Gatsby Initialization ( 1/2 ) | Look Through Code Reading

I began reading the source code of Gatsby as a project. The goal is to finish to read the whole code of Gatsby, exactly speaking the package gatsby. Here is my experience and understanding through reading the function initialize in Gatsby.

The sequence from the command line interface gatsby build to the function initialize

Gatsby is basically a static site generator. The core function is to build static sites including html and css files. So, at first I decided to read the source code of the command line interface gatsby build as a starting point.

The command line interface gatsby build is defined in the package gatsby-cli, not gatsby. But the process of build itself is defined as the function build in /src/commands/build.ts of the package gatsby.

The function build invokes the function bootstrap asynchronously after setting some traces. According to the official document about build process, there are two phases in the Gatsby build process. First is the bootstrap process. Second is the build process. Therefore, the function bootstrap is inferred to be a core function in the bootstrap process.

In /src/bootstrap/index.ts, bootstrap simply invokes 13 functions in order. The first function invoked is initialize.

The sequence to reach the function initialize is below.

gatsby build
-> /src/commands/build.ts : build
  -> /src/bootstrap/index.ts : bootstrap
    -> /src/services/initialize.ts : initialize

The function initialize has 7 steps divided by activityTimer

The function initialize has 540 lines. Because it is a huge function, I scanned the whole code of initialize before reading line by line. Then, I found activityTimer divided the whole code into 7 sections.

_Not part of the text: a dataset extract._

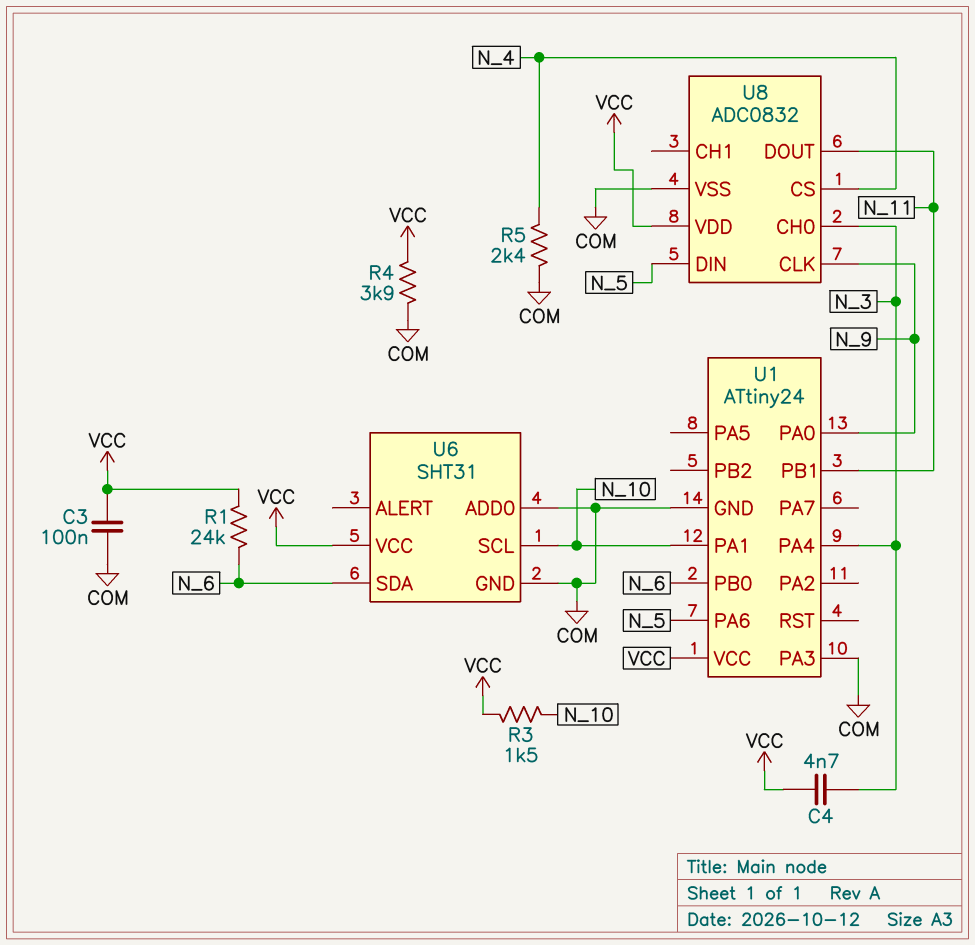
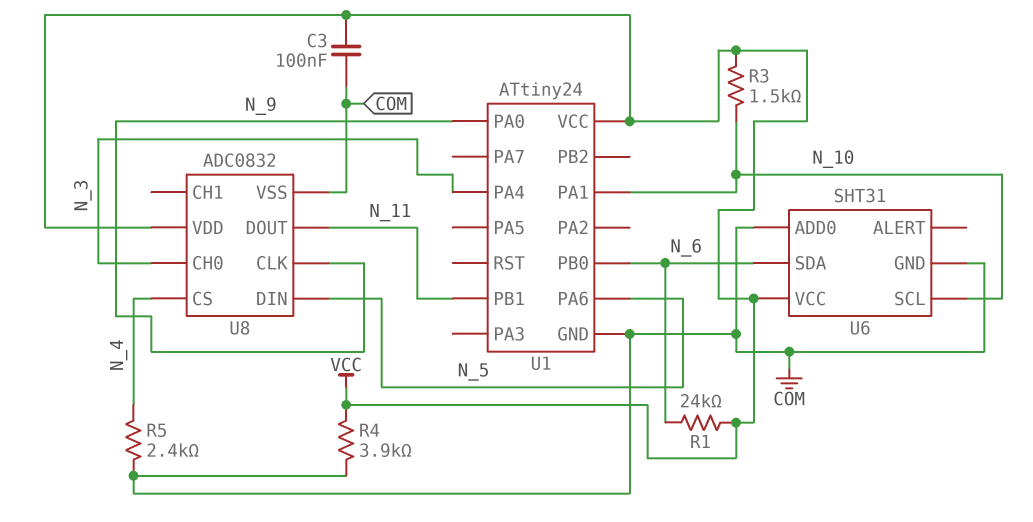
C4: 4.7nF (N_3, VCC) -> none
U1 pin PA3: COM -> none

For example, the third section is below.

activity = reporter.activityTimer(`onPreInit`, {
  parentSpan,
})
activity.start()
await apiRunnerNode(`onPreInit`, { parentSpan: activity.span })
activity.end()

No matter what activityTimer was, it was helpful at the time to understand that the process of the function initialize was composed of 7 steps. And the string as a first argument of activityTimer turned out to correspond to the build logs. The string "onPreInit" of the third section located on the third line in the build logs below.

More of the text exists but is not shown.